Dawn Pisturino's Blog

My Writing Journey

Books and Censorship

on January 8, 2022

“Censorship — The Assassination of an Idea.” ~Bookmans Entertainment Exchange~

What’s in the raging flame
of banned books burning?
Knowledge, truth, learning,
courage, freedom, yearning.
~Terri Guillemets~

Banned Books Week will be held from September 18 – 24, 2022. But censorship is an everyday concern, especially for writers, poets, artists, journalists, and other creative people. We’re seeing too much of it right now in the current political climate.

We’ve seen authors mobbed on Amazon and other sites and deliberately given poor ratings simply because the content of a book did not conform to the narrative of the people mobbing the book. This is using censorship and harassment (bullying) to create a politically correct environment where creativity is essentially dead. Show me one writer/artist worth his salt who is politically correct! Only sell-outs conform to the mob.

(Berlin book burning, 1933)

The Nazis confiscated and burned any book that they deemed “un-German.” What does that even mean? No more French porn? No Italian cookbooks? No English poetry? Who decided what was “un-German?” And it wasn’t just books that were condemned. Music, architecture, inventions, paintings, sculptures, and even dress fashions had to conform to a certain German aesthetic. Who wants to live like that? Who wants the government deciding what you can eat, read, think, create?

The Bolsheviks did the same thing after the Russian Revolution of 1917. Anything reminiscent of the previous regime was confiscated, suppressed, burned, destroyed, and labeled “too bourgeois.” The great Russian composer, Rachmaninoff, emigrated to America because his music was condemned by the Communist authorities. The great Russian writer, Boris Pasternak, author of Doctor Zhivago, was censored and suppressed. If his novel had not been smuggled out of Russia, a great piece of literature would have been lost to the world. Doctor Zhivago describes this shameful period in world history.

Chairman Mao did the same thing in China. The Chinese Communist Party is STILL suppressing free speech and writers who speak out against oppression. The CCP STILL controls access to information and the content of that information. American companies like Twitter and Facebook help the CCP censor and control information in China. That’s how they are allowed to do business there.

In the United States, the U.S. Constitution and the First Amendment GUARANTEE every American citizen the right of free speech and peaceable assembly to express that free speech. Free speech makes some people uncomfortable. It causes some people to feel threatened. It makes some people close their minds to new ideas. It opens the minds of others. It is divisive, combative, uniting, liberating, threatening, and compromising — all at the same time. Free speech is the basis of CREATIVITY. Free speech is the foundation of FREEDOM. Taking it one step further, FREEDOM is the bedrock on which FREE SPEECH and CREATIVITY stand.

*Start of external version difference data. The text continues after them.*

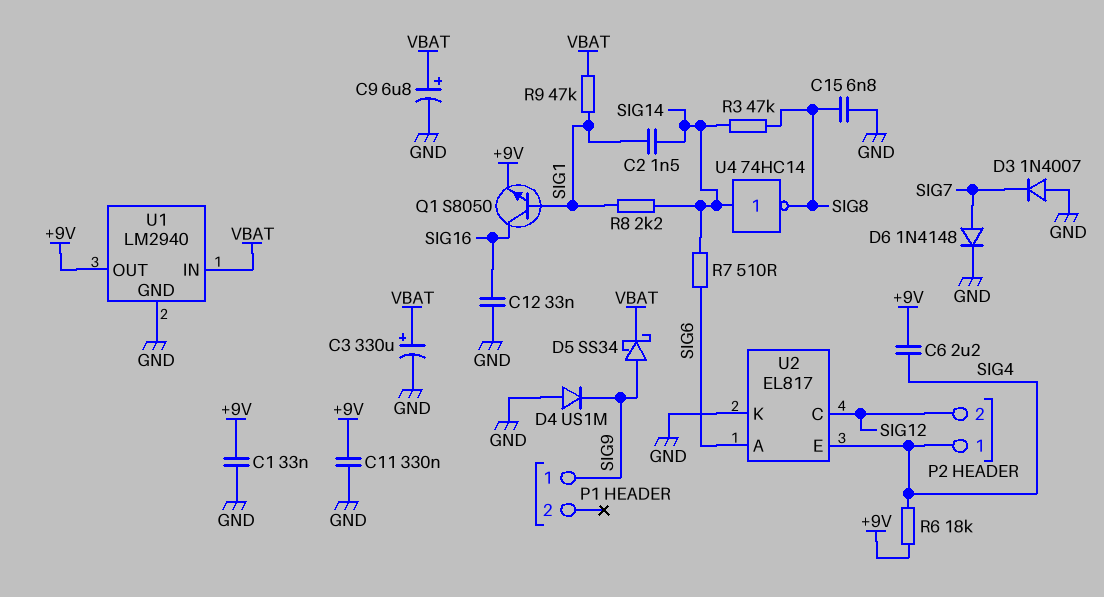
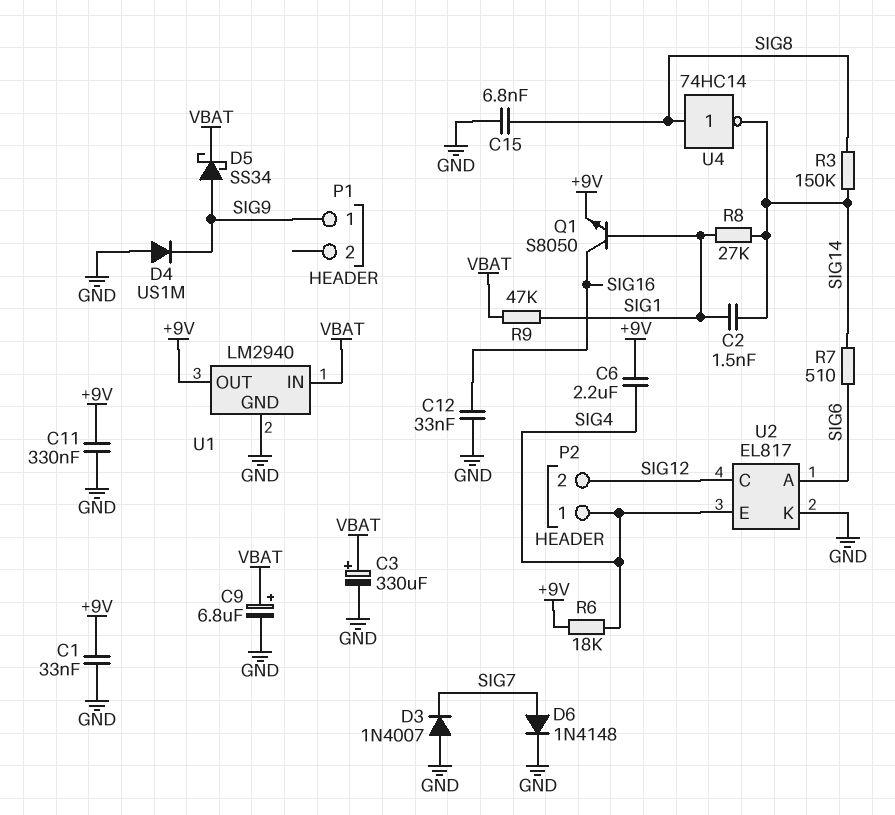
R3: 47k (SIG8, SIG14) -> 150k (SIG8, SIG14)
R8: 2.2k (SIG1, SIG14) -> 27k (SIG1, SIG14)
U4: NOT 74HC14 (in SIG14, out SIG8) -> NOT 74HC14 (in SIG8, out SIG14)

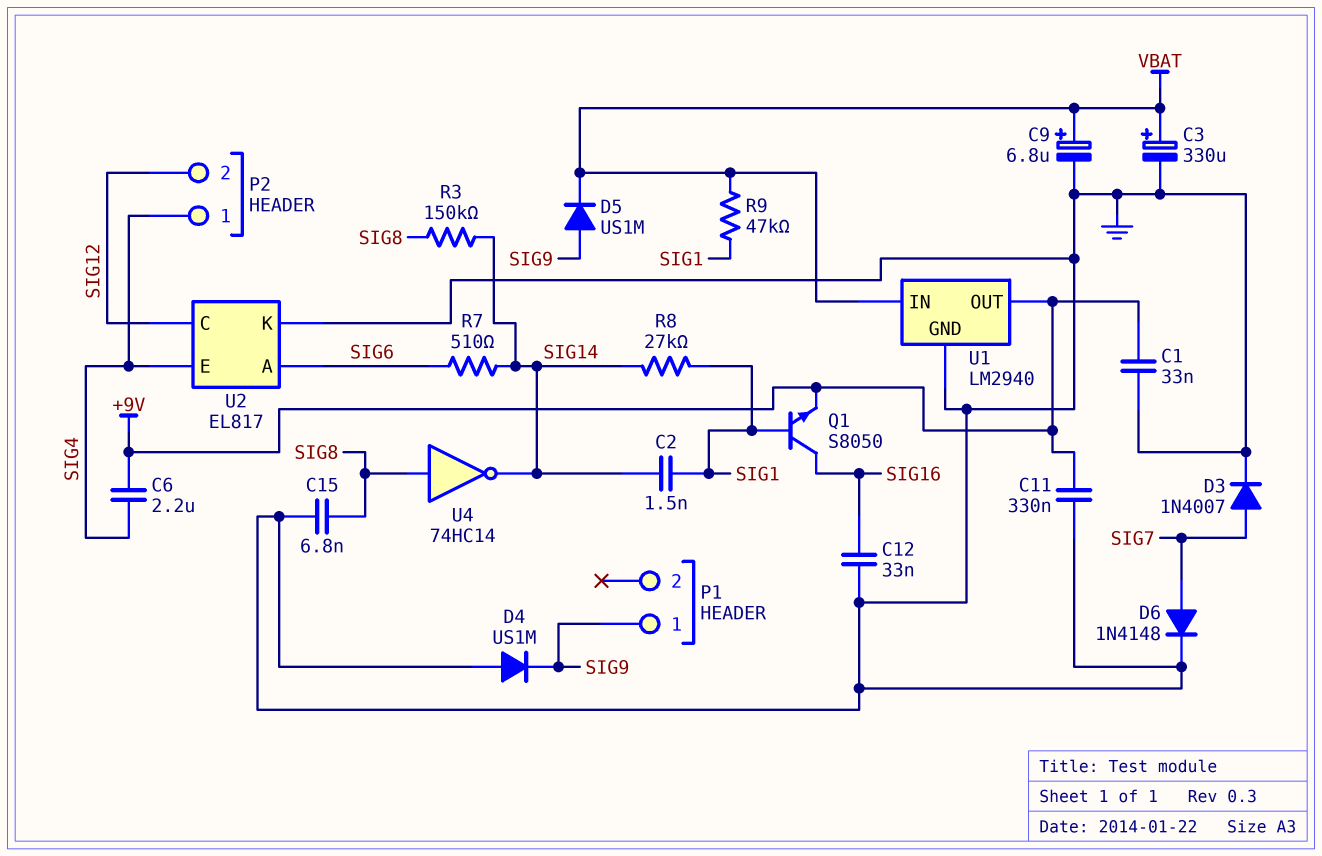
D3: diode 1N4007 (A GND, K SIG7) -> diode 1N4007 (A SIG7, K GND)
D5: schottky SS34 (A SIG9, K VBAT) -> diode US1M (A SIG9, K VBAT)
R6: 18k (+9V, SIG4) -> none

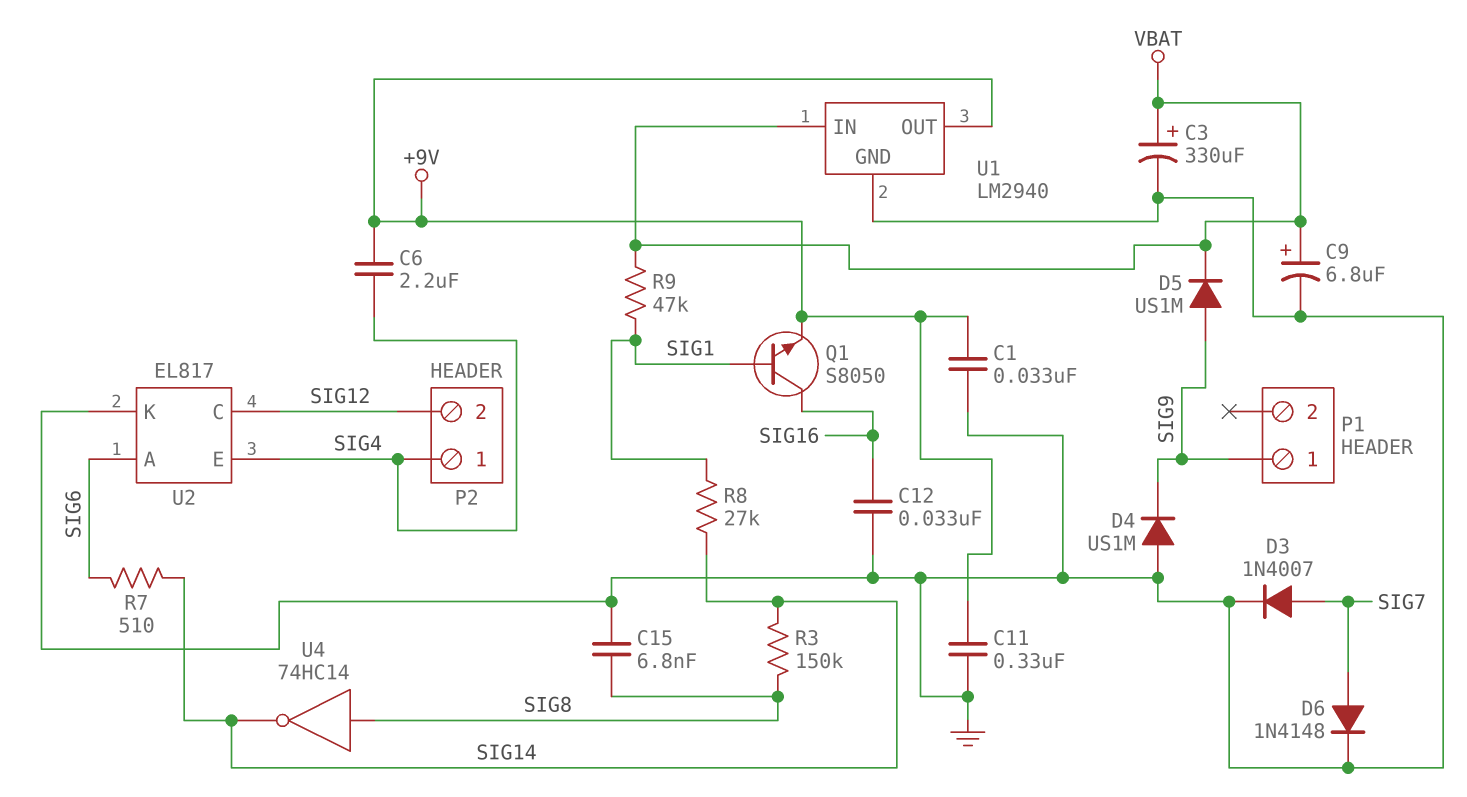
C2: 1.5nF (SIG1, SIG14) -> none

If we lose our freedom and submit to totalitarianism, we may as well start looking for another universe to inhabit, because the freedom to CREATE and EXPRESS OURSELVES will be as extinct as the dinosaurs.

(NOTE: violence is not an expression of free speech and is NOT protected by the U.S. Constitution. Devolving into burning, looting, shooting, destroying private and public property, tearing down statues, committing assault and battery, killing police, and threatening people, is just criminal behavior committed by people who have no respect for law and order. These people belong in jail. Furthermore, there is a big difference between exercising free speech and engaging in a two-way debate and just being rude, ill-mannered, and stupid. There was a time when our society valued good manners and intelligent debate.)

(NOTE: Some famous writers banned or partially banned in Nazi Germany: Aldous Huxley, Ernest Hemingway, Hermann Hesse, C.S. Lewis, Jack London, Franz Kafka, Thomas Mann, George Orwell, J.R.R. Tolkien, Mark Twain, H.G. Wells, and Oscar Wilde.)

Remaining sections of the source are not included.